Setting the scene from the Mile High City as Patriots battle Denver Broncos in AFC championship
|01.19.14 at 1:04 pm ET|
DENVER — Mother Nature is apparently a big fan of the Broncos and Patriots.
In January weather more befitting of Florida or Southern California, sunshine and 67 degrees is expected for the 1 p.m. MT kickoff here in the foothills of the Rocky Mountains, as the Patriots and Broncos do battle in ideal conditions for the AFC championship.
The temperature is expected to reach as high as 69 by halftime before cooling off in the evening.
If that holds, it will unofficially go down as the warmest outdoor game in Patriots playoff history.
On Jan. 12, 1986, when the Patriots beat the Dolphins, 31-14, the game-time temperature at the Orange Bowl was 64 degrees.

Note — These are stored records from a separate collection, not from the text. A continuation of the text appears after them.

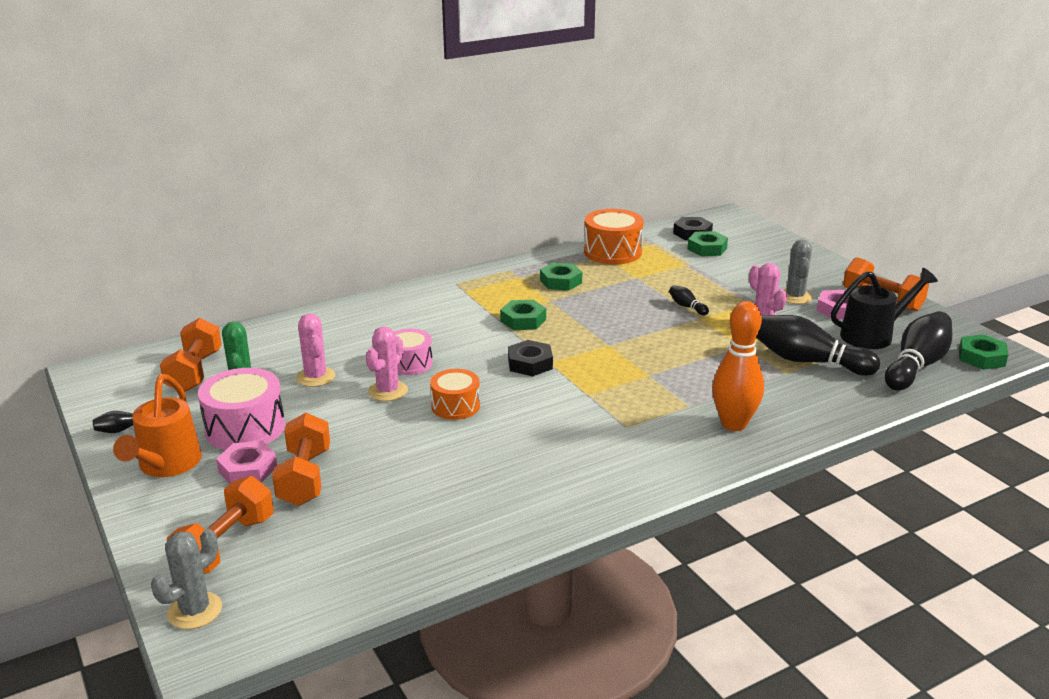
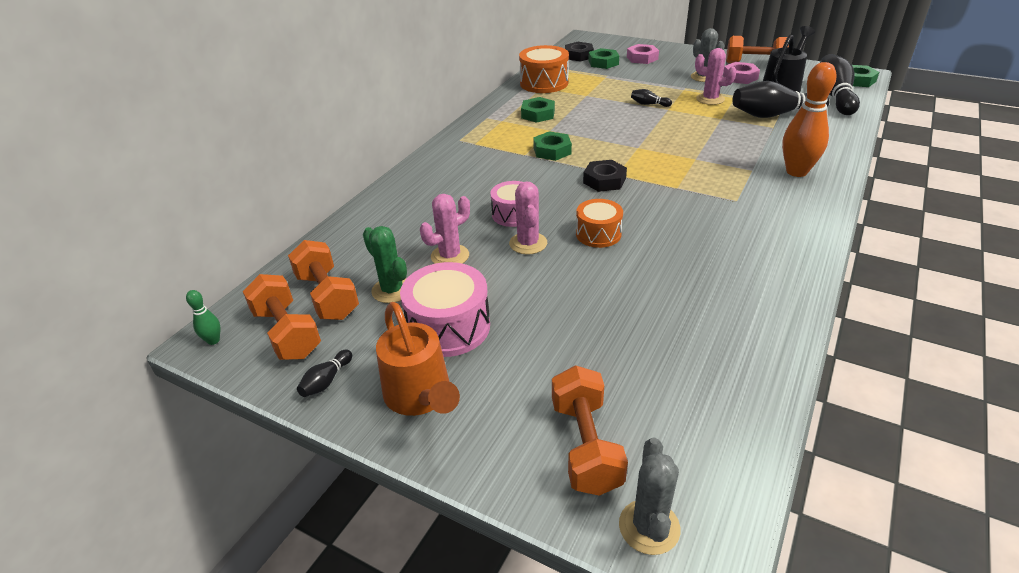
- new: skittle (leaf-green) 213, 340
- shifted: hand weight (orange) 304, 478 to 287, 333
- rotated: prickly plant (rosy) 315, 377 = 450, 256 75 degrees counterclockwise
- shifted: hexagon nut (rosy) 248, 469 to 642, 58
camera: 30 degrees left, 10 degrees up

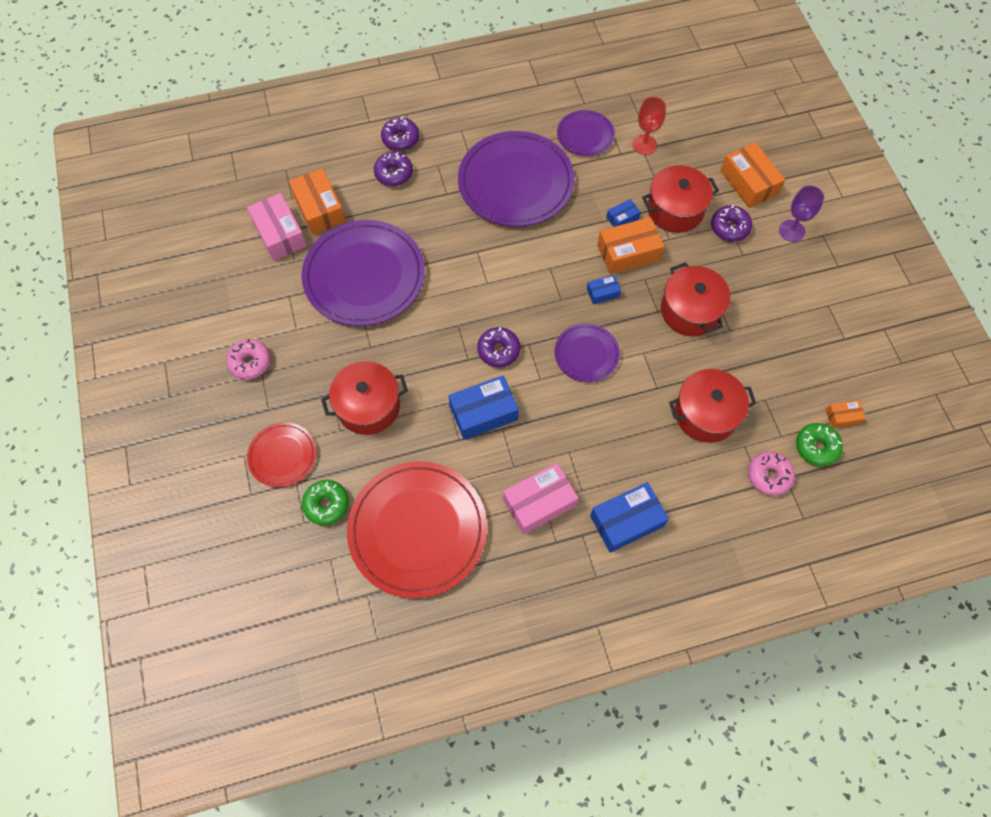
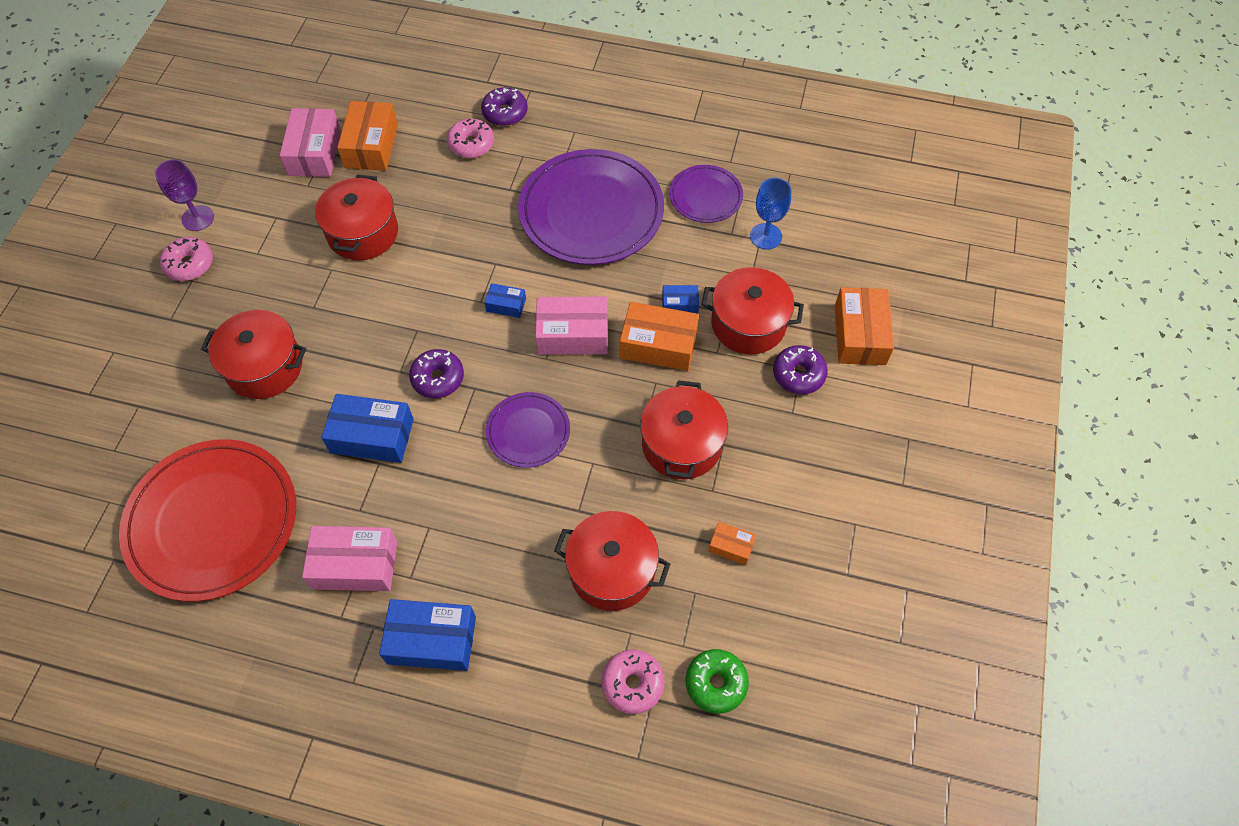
- shifted: chalice (violet) 791, 231 to 198, 218
- swapped: flat dish (violet) 364, 276 to pot (scarlet) 363, 233
- repainted: glazed donut (violet) 394, 173 to glazed donut (rosy) 471, 144
- shifted: package (blue) 603, 293 to 506, 305
- new: package (rosy) 573, 334
- shifted: package (orange) 842, 416 to 731, 546
- repainted: chalice (scarlet) 644, 145 to chalice (blue) 766, 236
- gone: flat dish (scarlet) 282, 456
- gone: glazed donut (leaf-green) 326, 504
camera: 30 degrees right, 5 degrees down

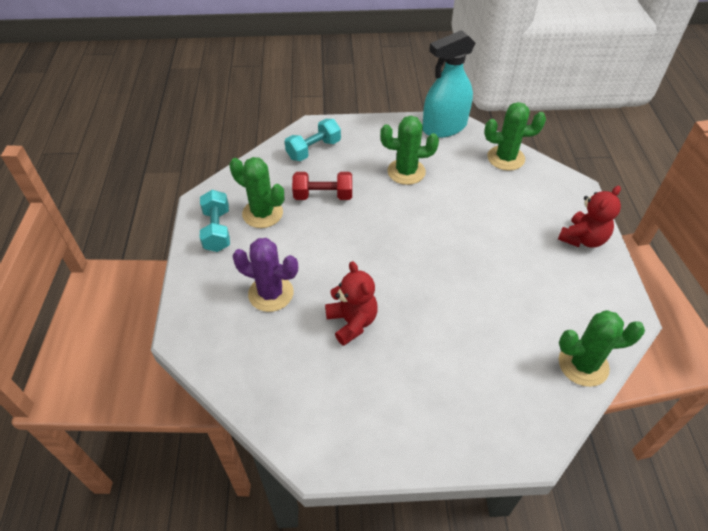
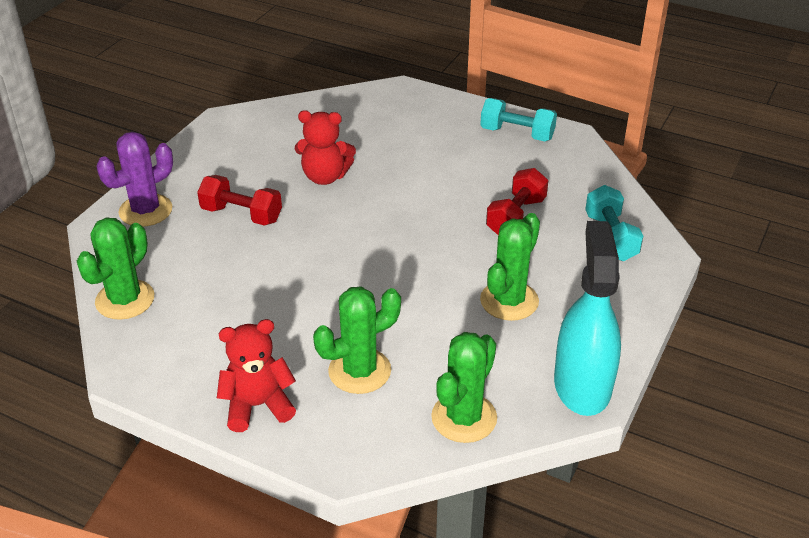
- shifted: prickly plant (violet) 271, 293 to 145, 210
- new: hand weight (scarlet) 241, 215
- rotated: stuffed bear (scarlet) 582, 239 = 258, 406 90 degrees clockwise
- shifted: prickly plant (leaf-green) 262, 213 to 359, 371
camera: 120 degrees right, 10 degrees down

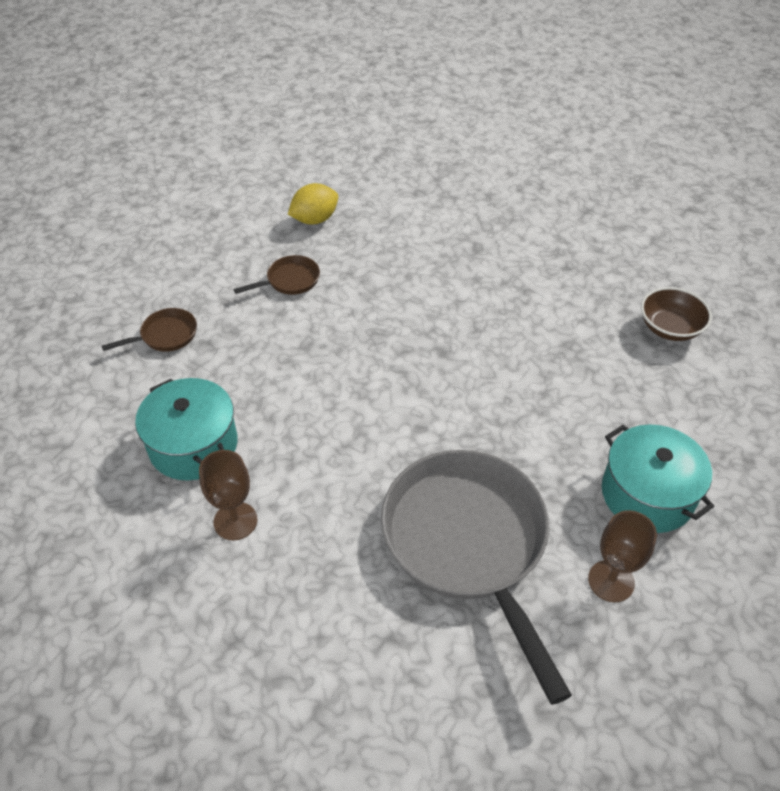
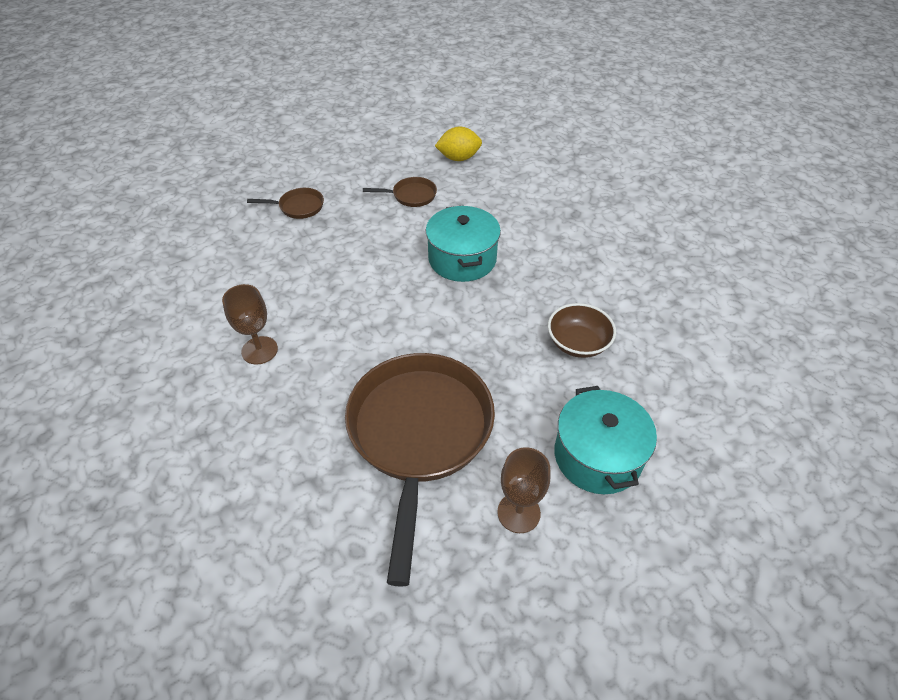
- repainted: skillet (gray) 468, 543 to skillet (brown) 419, 434
- shifted: pot (teal) 193, 445 to 462, 259
- shifted: serving bowl (brown) 670, 328 to 578, 343
camera: 25 degrees right, 0 degrees up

It was officially 60 when the Patriots lost in the 1998 playoffs in Jacksonville. When the Patriots beat the Chargers, 24-21, in the 2006 playoffs it was only 53 and Super Bowl XXXIX in Jacksonville was only 59.
Ironically, today’s AFC championship is the 12th anniversary of the epic “Snow Bowl” at Foxboro Stadium, a game won by the Patriots over the Raiders, 16-13, in overtime in the last game ever played at the venue.
The two biggest injury question marks coming into the game appear to be the health of two rookie receivers that could challenge the Broncos secondary deep.
Kenbrell Thompkins continues to nurse a sore hip while Aaron Dobson is dealing with a stress fracture in his left foot. Both were limited all week in practice and both were questionable coming into the game. Dobson returned to practice on Wednesday after missing the Colts playoff game.
The Broncos have won both previous playoff meetings against the Patriots in Denver, beating the Patriots 22-17 in the 1986 AFC divisional round and winning, 27-13, in the 2005 playoffs, the game most infamously remembered by New England fans by Champ Bailey‘s game-changing 100-yard interception return off a Tom Brady pass to the end zone.
The Patriots gained their revenge two seasons ago when they blew out Tim Tebow and the Broncos, 45-10, in the divisional round. Including Super Bowl XXXVIII, when the Patriots beat the Panthers, 32-29, Bill Belichick is 2-0 against John Fox in the postseason.